Lausiges Leben am Abgrund


Die berüchtigte Drogenszene am Platzspitz in Zürich wird 1995 geräumt. Was passiert danach? Michelle Halbheer hat ihre eigenen Erfahrungen in einem Buch verarbeitet, Pierre Monnard hat den Stoff verfilmt. Eine drogenabhängige Mutter wurde quasi aufs Land verbannt und versucht, irgendwie durchzukommen – mit ihrer Tochter im Schlepptau. Nein, «Platzspitzbaby» ist keine Kopie oder Replik auf die «Kinder vom Bahnhof Zoo», dem Film um «Christiane F.» und Berlin um 1975. Das Schweizer Drogendrama spielt zwanzig Jahre danach. Es geht kurz um die offene Zürcher Platzspitz-Drogenszene und deren Auflösung im Februar 1995. Die eindrücklichen Aufnahmen bilden nur den Auftakt und bleiben Randerscheinungen. Michelle Halbheers Buch «Platzspitzbaby» von 2013 diente Regisseur Pierre Monnard quasi als Material. Der Film hält sich, wie erwähnt, nur flüchtig mit der Zürcher Szene auf, es geht es um ein persönliches Schicksal, eine Fallstudie.

Die Junkie-Mutter Sandrine (Sarah Spale) und ihrer elfjährigen Tochter Mia (Luna Mwezi) suchen ihr Heil notgedrungen auf dem Land. Die Fixerin hangelt sich von Tag zu Tag, von Droge zu Droge, benutzt Mia, verspricht, vertröstet, verkommt. Diese sucht die Nähe einer Jugendgang, einer Freundin und flüchtet sich in eine Wunschwelt.
Eigentlich ist es eine schmutzige und trostlose Welt, die Hölle auf Erden, die Monnard beschreibt, freilich gnädig abmildert und dabei phasenweise ins Phantasievolle (bei Mia) flüchtet. Man wird das Gefühl nicht los, als wäre diese Wirklichkeit auf ein erträgliches Mass gefiltert worden. Es bleibt ein (gespieltes) Filmdrama, das sich um dokumentarischen Touch bemüht, aber selten tiefer berührt.

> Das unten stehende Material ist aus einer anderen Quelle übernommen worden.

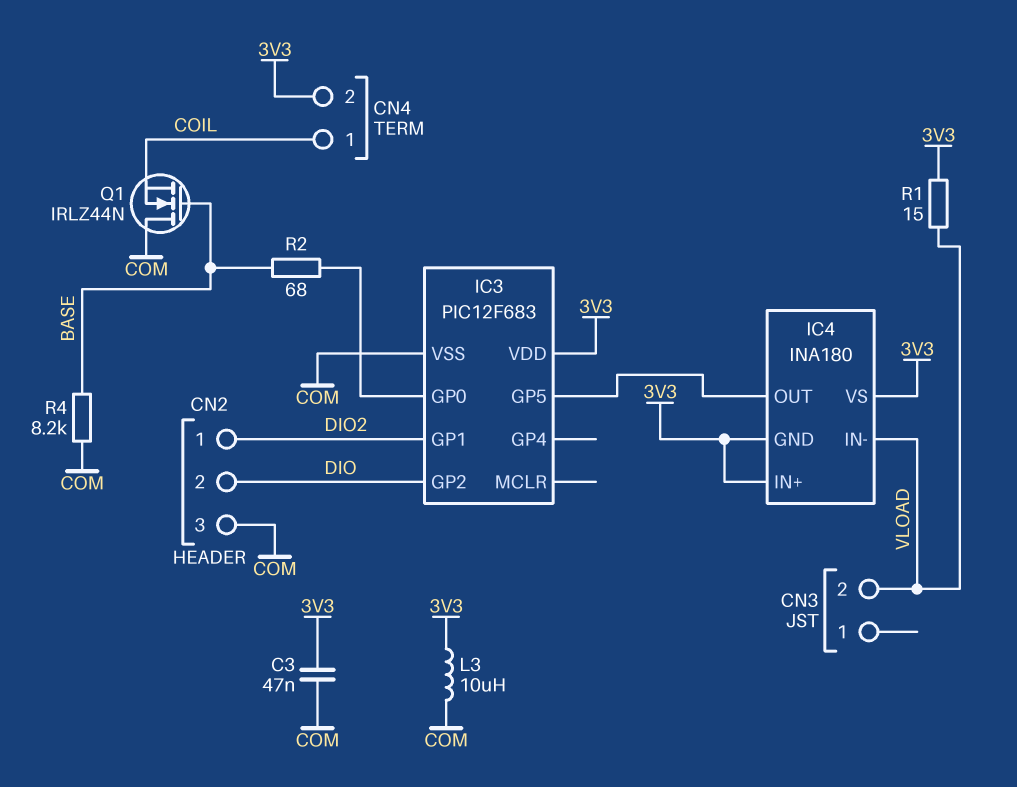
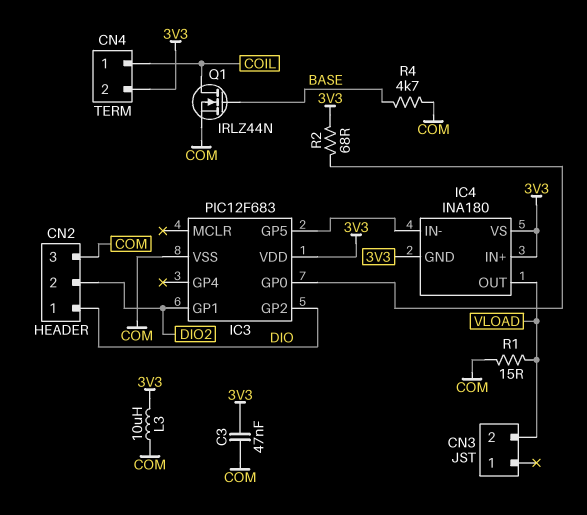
CN2 pin 1: DIO2 -> DIO
CN2 pin 2: DIO -> DIO2
IC4 pin IN-: VLOAD -> IC3/GP5
IC4 pin OUT: IC3/GP5 -> VLOAD
Q1: NMOS IRLZ44N (G BASE, D COM, S COIL) -> NMOS IRLZ44N (G BASE, D COIL, S COM)
R1: 15 (3V3, VLOAD) -> 15 (COM, VLOAD)
R2: 68 (BASE, IC3/GP0) -> 68 (3V3, IC3/GP0)
R4: 8.2k (BASE, COM) -> 4.7k (BASE, COM)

«Platzspitzbaby» sendet Signale, das Drogendrama ist kein Unterhaltungsstoff, eher Mahnung und Moralappell. Besonders junge Zuschauer, aber auch Erzieher, Pädagogen und Eltern sind gefordert. Es ist Anstoss und Warnung zugleich. Respekt muss man, unabhängig von der filmischen Umsetzung, der Darstellerin Sarah Spale zollen, die anders als in der TV-Krimireihe «Wilder» keine Sympathieträgerin ist, sondern eine haltlose kaputte Mutter verkörpert. Tochter Mia sieht als «Platzspitzbaby» nur einen Ausweg: die Flucht. Jungschauspielerin Luna Mwezi ist eine Entdeckung und Wucht als Mia. Regisseur Pierre Monnard («Wilder») hat es geschafft, seine «Kommissarin» Spale «umzudrehen» und zu überzeugen, sich in eine Drogensüchtige  zu verwandeln, die als abgefahrene Mutter keinen Sympathiebonus geniesst.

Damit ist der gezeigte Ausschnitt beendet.